(325a) Enhanced Sampling Molecular Simulations of Protein-Polymer Interactions in Pegylated Lysozyme Bioconjugates

Protein-polymer bioconjugates are a class of hybrid biological molecules that strategically utilize the natural specificity of proteins and the synthetic modularity of polymers. Recently, the design and assembly of protein-polymer bioconjugates have gained much attention due to the potential applications of these bioconjugates in drug therapeutics, biomineralization, and biosensing. The conjugation of polymers to protein surfaces can enhance key properties of the biomolecule such as its structural stability and affinity for specific targets, while maintaining its natural biological functions. To optimally design and synthesize these hybrid molecules, the underlying mechanisms that influence their enhanced thermodynamic and kinetic properties must be understood at the molecular level. Computational approaches such as molecular dynamics (MD) simulations provide an excellent entry point for such studies, via the development of accurate and compatible molecular models for studying broad variations of the protein-polymer bioconjugate system.

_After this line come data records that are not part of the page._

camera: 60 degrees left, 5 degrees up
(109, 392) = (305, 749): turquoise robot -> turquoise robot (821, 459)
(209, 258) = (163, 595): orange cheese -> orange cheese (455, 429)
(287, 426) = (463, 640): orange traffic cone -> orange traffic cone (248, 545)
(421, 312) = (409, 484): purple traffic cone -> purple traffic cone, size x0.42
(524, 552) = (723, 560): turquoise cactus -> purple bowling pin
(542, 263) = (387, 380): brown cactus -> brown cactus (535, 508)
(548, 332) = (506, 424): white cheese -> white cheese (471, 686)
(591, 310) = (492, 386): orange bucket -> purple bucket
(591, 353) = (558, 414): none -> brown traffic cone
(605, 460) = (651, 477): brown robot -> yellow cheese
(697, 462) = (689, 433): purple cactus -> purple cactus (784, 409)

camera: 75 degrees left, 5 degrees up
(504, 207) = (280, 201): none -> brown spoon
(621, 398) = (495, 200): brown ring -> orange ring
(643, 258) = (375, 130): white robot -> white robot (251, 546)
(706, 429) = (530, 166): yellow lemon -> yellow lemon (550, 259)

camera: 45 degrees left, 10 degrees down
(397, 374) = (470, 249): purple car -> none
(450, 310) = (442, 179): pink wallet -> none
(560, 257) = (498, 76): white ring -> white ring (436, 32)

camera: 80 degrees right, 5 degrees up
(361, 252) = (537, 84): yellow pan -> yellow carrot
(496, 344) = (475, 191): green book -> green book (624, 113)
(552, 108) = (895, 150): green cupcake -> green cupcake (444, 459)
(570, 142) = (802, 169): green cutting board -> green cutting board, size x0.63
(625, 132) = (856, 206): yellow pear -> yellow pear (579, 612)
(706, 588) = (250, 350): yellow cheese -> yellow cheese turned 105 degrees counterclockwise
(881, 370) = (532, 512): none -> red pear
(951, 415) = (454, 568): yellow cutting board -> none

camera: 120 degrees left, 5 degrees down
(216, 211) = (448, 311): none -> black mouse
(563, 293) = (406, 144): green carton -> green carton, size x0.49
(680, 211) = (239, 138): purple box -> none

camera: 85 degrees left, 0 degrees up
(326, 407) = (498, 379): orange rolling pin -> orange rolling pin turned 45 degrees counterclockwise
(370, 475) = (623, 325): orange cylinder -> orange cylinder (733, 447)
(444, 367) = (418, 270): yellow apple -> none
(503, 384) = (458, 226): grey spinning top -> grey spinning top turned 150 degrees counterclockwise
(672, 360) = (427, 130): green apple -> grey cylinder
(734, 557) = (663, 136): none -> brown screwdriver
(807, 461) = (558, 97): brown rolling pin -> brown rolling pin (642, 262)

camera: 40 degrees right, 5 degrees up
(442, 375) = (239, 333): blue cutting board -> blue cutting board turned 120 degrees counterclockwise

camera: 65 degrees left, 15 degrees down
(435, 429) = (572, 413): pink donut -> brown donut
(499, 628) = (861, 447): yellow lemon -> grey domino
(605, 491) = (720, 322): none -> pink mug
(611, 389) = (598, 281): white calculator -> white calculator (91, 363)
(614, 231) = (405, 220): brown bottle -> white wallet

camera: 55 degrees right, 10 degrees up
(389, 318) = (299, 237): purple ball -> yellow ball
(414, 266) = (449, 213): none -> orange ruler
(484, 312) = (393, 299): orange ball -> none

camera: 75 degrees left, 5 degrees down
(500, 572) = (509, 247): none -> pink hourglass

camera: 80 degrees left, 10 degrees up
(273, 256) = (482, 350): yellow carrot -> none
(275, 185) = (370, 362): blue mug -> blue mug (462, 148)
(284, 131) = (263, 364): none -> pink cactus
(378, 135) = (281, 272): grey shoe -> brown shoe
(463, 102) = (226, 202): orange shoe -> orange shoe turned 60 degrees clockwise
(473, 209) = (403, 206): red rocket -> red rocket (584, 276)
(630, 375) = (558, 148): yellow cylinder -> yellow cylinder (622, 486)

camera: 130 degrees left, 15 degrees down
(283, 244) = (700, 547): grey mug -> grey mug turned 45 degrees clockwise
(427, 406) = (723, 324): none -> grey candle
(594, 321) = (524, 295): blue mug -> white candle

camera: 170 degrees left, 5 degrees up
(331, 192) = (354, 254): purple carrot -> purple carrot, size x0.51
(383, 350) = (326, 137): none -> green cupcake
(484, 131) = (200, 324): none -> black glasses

Previously, we showcased the development of a computational framework for systematically building and testing models of protein-polymer bioconjugates that can be readily scaled for high-throughput processing. This methodological workflow encompasses various in silico tools such as Python, C++, CGENFF, Gaussian, Avogadro, ChemDraw, VMD, and GROMACS. Herein, we built and tested this framework on hen egg-white lysozyme conjugated with activated methoxy polyethylene glycol (mPEG) at two chain lengths. MD simulations were carried out on these PEG-ylated lysozymes to elucidate structural changes stemming from multi-sited conjugation in the context of protein thermostability and solubility. Furthermore, we performed enhanced sampling (well-tempered metadynamics) MD simulations to fully explore the configurational space of conjugated polymers and its influence from protein surface chemistries. To this end, we successfully constructed configurational free energy landscapes to determine the conformational favorability of individual conjugated polymer chains within the specific biochemical environment of their conjugation sites. We then identified residue-specific protein-polymer contacts and various non-bonded interactions (hydrogen-bonding, hydrophobic/hydrophilic, electrostatic) driven by features of the protein surface chemistry. In this work, we demonstrated that such a computational framework, when combined with fundamental analysis methods such as MD, can support the rational design of novel bioconjugates with improved efficacy. From the direct implementation of this framework, we gained new atomistic insights into bioconjugate structural properties and the biochemical effects of protein surface residues in driving conjugated polymer behavior.